South Eastern Freeway is a  freeway in South Australia (SA). It is a part of the National Highway network linking  the state capital cities of Adelaide, SA, and Melbourne, Victoria. It is signed as the M1. It  carries traffic over the Adelaide Hills between Adelaide and the River Murray, near Murray Bridge, where it is connected via the Swanport Bridge to the Dukes Highway, which is the main road route to Victoria. 

It was formerly signposted as Princes Highway, which refers to the coastal route from Adelaide to Sydney via Melbourne.

It is often referred to by South Australians simply as the Freeway, as it was the first freeway in South Australia, and is still the longest, and the only one with "Freeway" in its name rather than "Expressway" or "Highway".  The South Eastern Freeway includes  twin-tube tunnels, the Heysen Tunnels, in the descent towards Adelaide, the first of their kind on the National Highway.

Route
South Eastern Freeway starts at the intersection with Glen Osmond Road, Cross Road and Portrush Road in Glen Osmond. It heads southeast as a six-lane, dual-carriageway route. It travels across the Adelaide Hills. It goes through a hill, via the Heysen Tunnels. 

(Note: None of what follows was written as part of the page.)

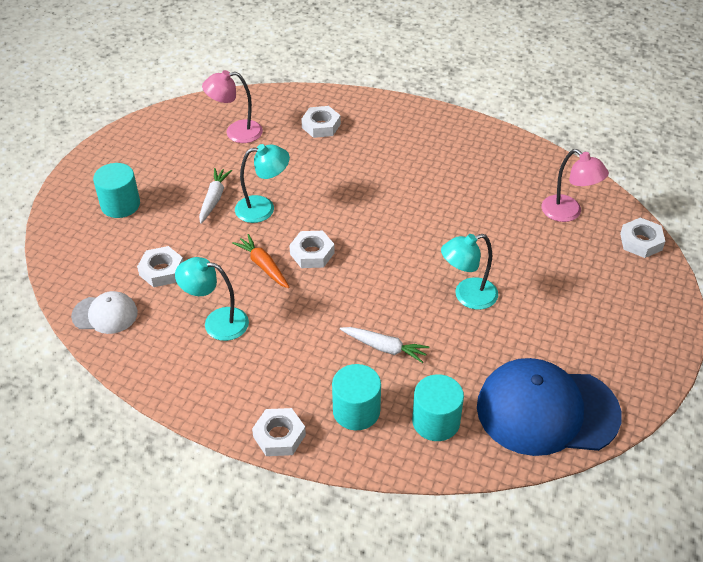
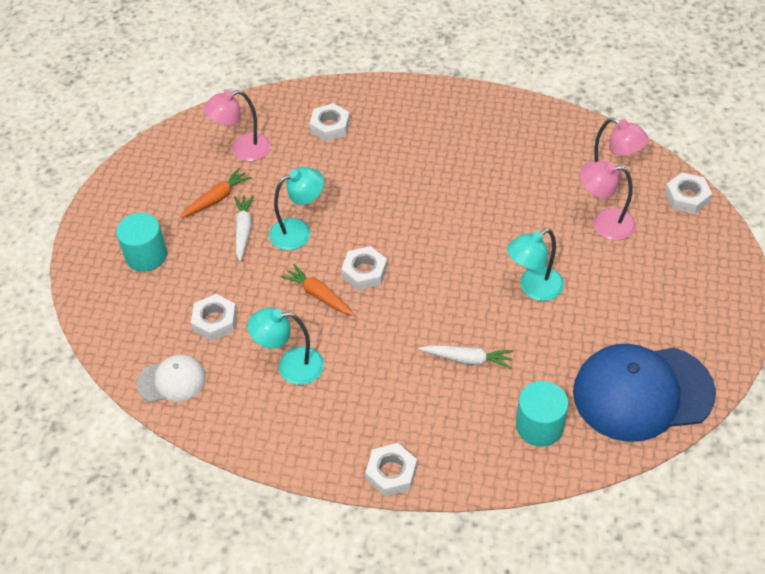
camera: 10 degrees left, 5 degrees up
(199, 168) = (217, 198): none -> orange carrot
(356, 411) = (459, 431): turquoise cylinder -> none
(553, 251) = (604, 223): none -> pink lamp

The freeway is a major freight route. It has arrester beds and concrete median barriers, with street lighting between Glen Osmond and Crafers. 

The freeway narrows to four lanes just before it bypasses Crafers. It continues in a south-easterly direction, past Stirling, Hahndorf and Mount Barker, before narrowing further to a two-lane, single-carriageway. It crosses the Murray River over the Swanport Bridge, and ends just east of the crossing in Long Flat, south-east of Murray Bridge.

History
Prior to the initial construction of the freeway in the 1960s, inbound and outbound road traffic between Adelaide and south-eastern South Australia or Victoria used a two-lane highway originally built in the early part of the 20th century. With growth in Adelaide's population, issues of congestion and safety mandated reconstruction. Studies began in 1962 for a freeway commencing from Crafers, that endpoint selected arguably due to the massive expenditure required with the precedent upgrade of the Mount Barker Road.

Road construction began in 1965 from Crafers. The first stage of eastbound traffic lanes were opened in 1967. The first westbound section opened in 1969. The freeway was opened in stages as construction progressed. The final section bypassing the town of Murray Bridge and connecting to the new Swanport Bridge over the River Murray opened in 1979. This provided an alternative to the historic bridge in Murray Bridge.

The Adelaide–Crafers Highway extension came as a much-needed upgrade and replacement to the previous link road, the Mount Barker Road, which had been contoured to the Adelaide Hills, giving rise to many steep turns, ascending a tortuous route. The tightest hairpin turn on the Mount Barker Road was infamous as the Devil's Elbow, often the site of car and semi-trailer accidents.

In May 1995, Prime Minister Paul Keating announced the construction of the new Adelaide-Crafers section. The Heysen Tunnels, named after well-known South Australian artist and benefactor Hans Heysen, were completed in 1998. Construction was completed in early 2000. In March 2000, Prime Minister John Howard opened the new road. It was the largest South Australian road project at that time, costing A$151 million, wholly funded by the Australian Federal Government.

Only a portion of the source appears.